Les informations, parfois partielles et partiales, diffusées par les chaînes de télévision russes, les nouvelles, vraies ou fausses, qui tourent en boucle depuis quelques semaines sur certaines plateformes numériques ainsi que sur les médias sociaux, sont quelques-uns des outils qui permettent à cette propagande de vivre, de s’ériger et de se répandre rapidement. Son objectif ultime est d’imposer à la communauté internationale et nationale une certaine lecture des événements et de créer un « tablier » informationnel derrière lequel le conflit pourrait se justifier.

Poutine : l’éthos du pouvoir

Si le leader russe a chronologiquement lancé il y a sept jours son invasion militaire contre l’Ukraine, son narratif justifiant son entrée en guerre a été affilé au fil des dix dernières années. Sa rhétorique médiatique laisse une grande place à une pragmatique du discours qui « magnifie » et consolide un éthos politique cohérent avec ses ambitions géopolitiques.

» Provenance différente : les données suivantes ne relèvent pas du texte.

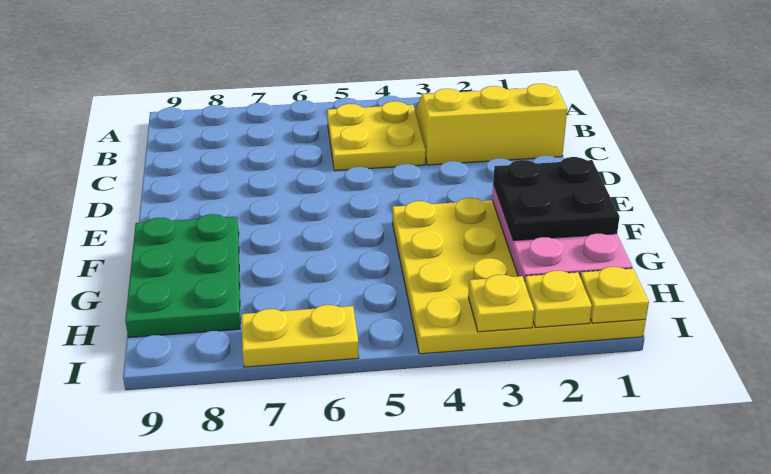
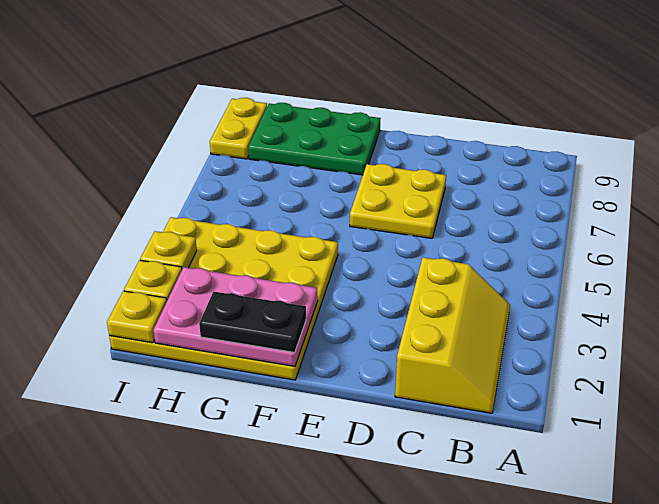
yellow plate B4:C5 level 1 -> yellow plate D6:E7 level 1
black plate F1:G2 level 3 -> black plate F1:G1 level 3
yellow plate I6:I7 level 1 -> yellow plate I8:I9 level 1

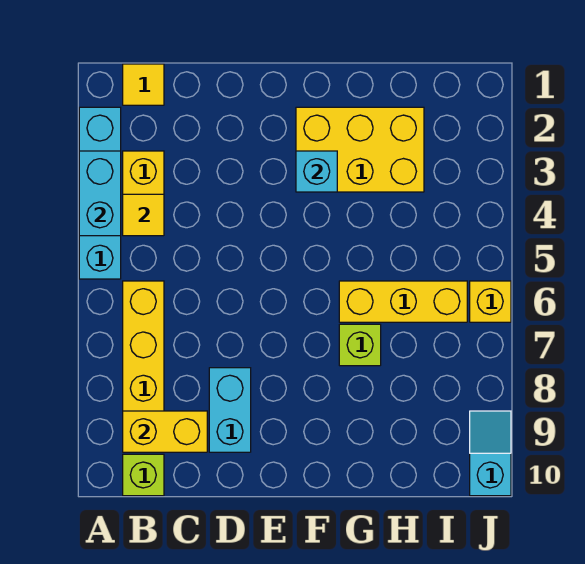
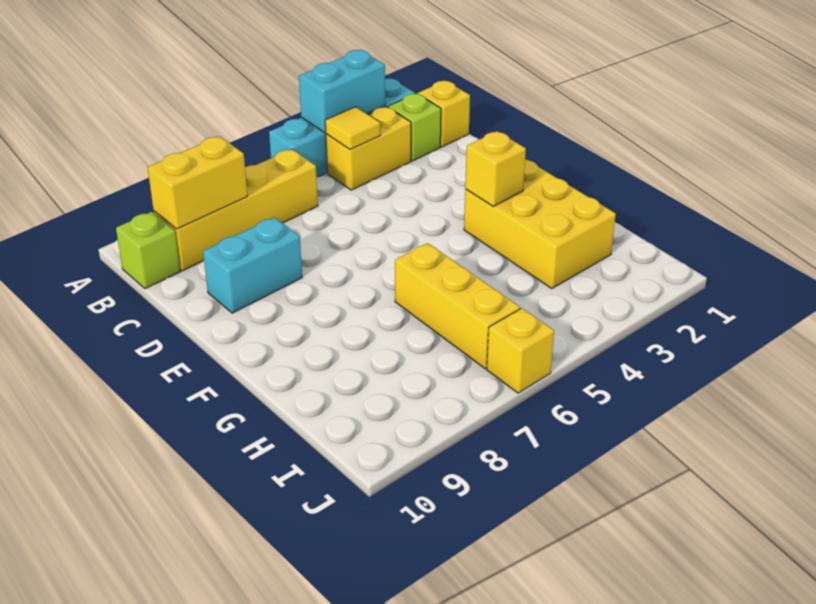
yellow tile B1 level 1 -> yellow brick B1 level 1
yellow brick B9:C9 level 2 -> yellow brick B8:B9 level 2
cyan brick F3 level 2 -> yellow brick F3 level 2
lime brick G7 level 1 -> lime brick B2 level 1
cyan slope J9:J10 level 1 top 10 -> none

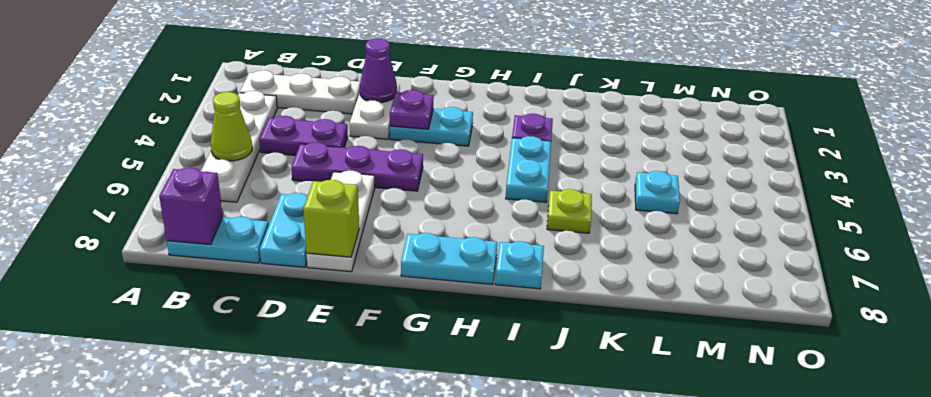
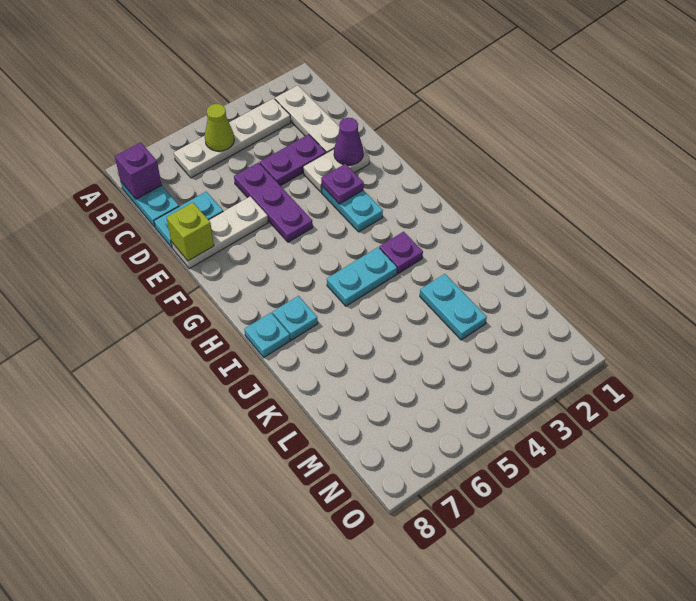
purple plate C4:D4 level 1 -> purple plate D3:D4 level 1
cyan plate G8:H8 level 1 -> cyan plate K3:L3 level 1
lime plate J6 level 1 -> none
cyan plate L5 level 1 -> cyan plate I7 level 1

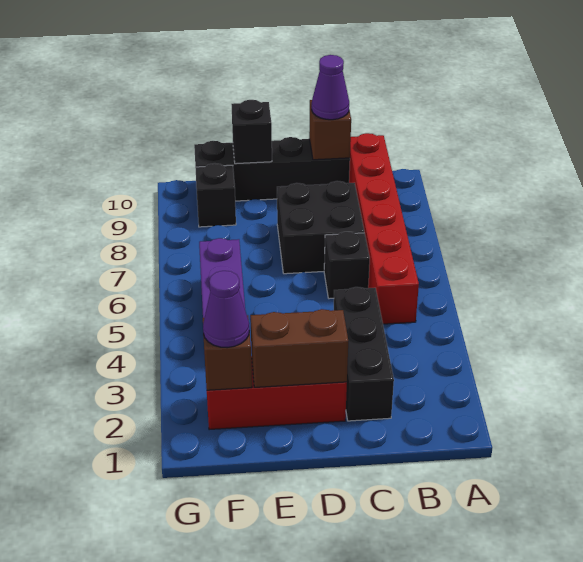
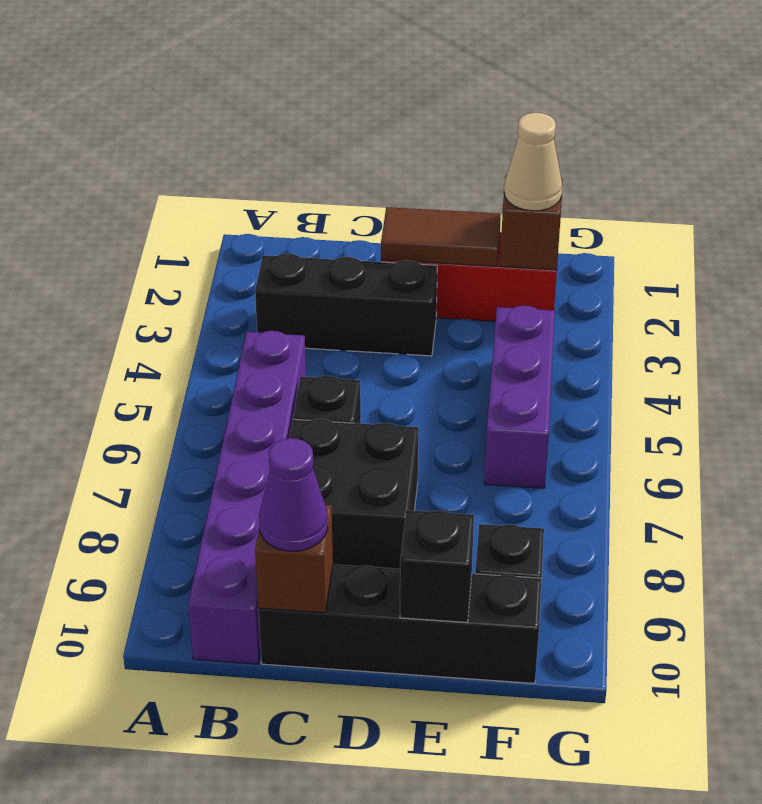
red brick B5:B10 level 1 -> purple brick B5:B10 level 1
black brick C2:C4 level 1 -> black brick B3:D3 level 1
brown brick D2:E2 level 2 -> brown tile D2:E2 level 2
purple cone F2 level 3 -> tan cone F2 level 3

En effet depuis une décennie, le chef du Kremlin a orienté sa stratégie de communication politique, notamment sur la réaffirmation de sa légitimité en tant que leader national. Une légitimité balisée par une politique très médiatisée, axée sur la mise en scène et la construction d’un éthos de l’homme fort, providentiel, du génie de guerre, du leader gagnant.

Zelelensky : l’éthos de l’humanité

Si Poutine a misé sur la médiatisation de sa communication comme moyen de légitimation de son action, il a vraisemblablement mésestimé les compétences de son homologue ukrainien, Volodymir Zelensky. Ce dernier n'a pas hésité à mobiliser plusieurs outils communicationnels pour mener une stratégie offensive en ligne.

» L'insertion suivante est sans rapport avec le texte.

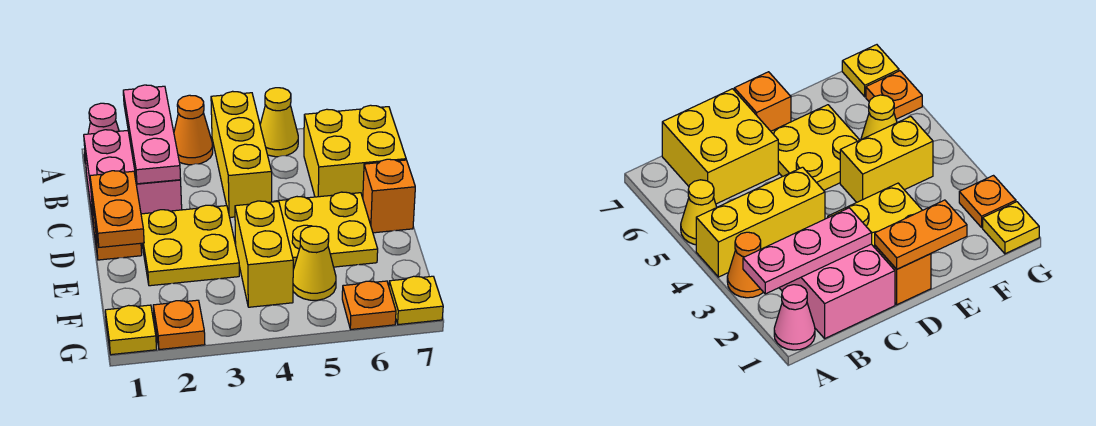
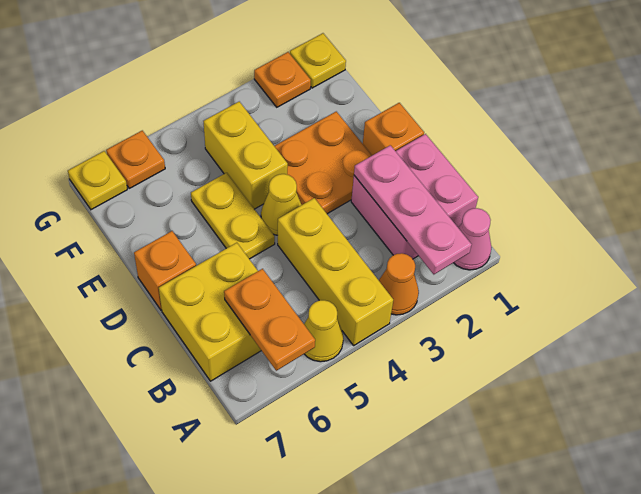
orange plate D1:E1 level 2 -> orange plate A6:B6 level 2
yellow plate D2:E3 level 1 -> orange plate D2:E3 level 1
yellow plate D5:E6 level 1 -> yellow plate D5:E5 level 1
yellow cone F5 level 1 -> yellow cone D4 level 1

En effet et conscient des rumeurs qui circulent à son égard, le leader ukrainien n'a pas hésité à intensifier son usage des réseaux sociaux comme Twitter, Facebook et Instagram pour relayer des images et des vidéos factuelles de lui dans les rues de Kiev aux côtés de ses collaborateurs.

Un relais qui lui a valu de nombreuses réactions et interactions positives, ainsi que de nombreux partages. Les réseaux sociaux sont d’ailleurs devenus les alliés improvisés des Ukrainiens dans cette crise. Des vidéos de bombardements ou d'exodes massifs vers les pays voisins sont autant d’images qui ont traversé le monde entier et connu une grande viralité dans les médias internationaux.

Par ailleurs, la médiatisation de la visioconférence de Zelensky avec le Parlement européen sollicitant son soutien à la cause ukrainienne a permis d'esquisser un contraste surprenant avec la personnalité et la posture du leader russe, de même qu'avec sa «rhétorique argumentative». Une rhétorique qui rappelons-le est basée sur trois éléments fondamentaux: le style (l'éthos), l'émotion affective (le pathos) et le raisonnement (logos).

Le président Zelinsky devant le parlement européen.

Ainsi, pendant cette visioconférence, la communauté internationale a pu déceler la posture empathique de Zelensky. Son poing levé à la fin de son allocution, la teneur de son discours, le choix et la force des mots utilisés pour s'adresser aux députés ont fait mouche : «Prouvez que vous êtes avec nous», «Nous nous battons pour notre survie», «je vous parle des citoyens ukrainiens qui défendent leur pays en faisant le sacrifice ultime». Autant d'éléments qui cristallisent une émotion forte et un éthos qui invoque des valeurs humanistes qui plaisent aux sociétés démocratiques.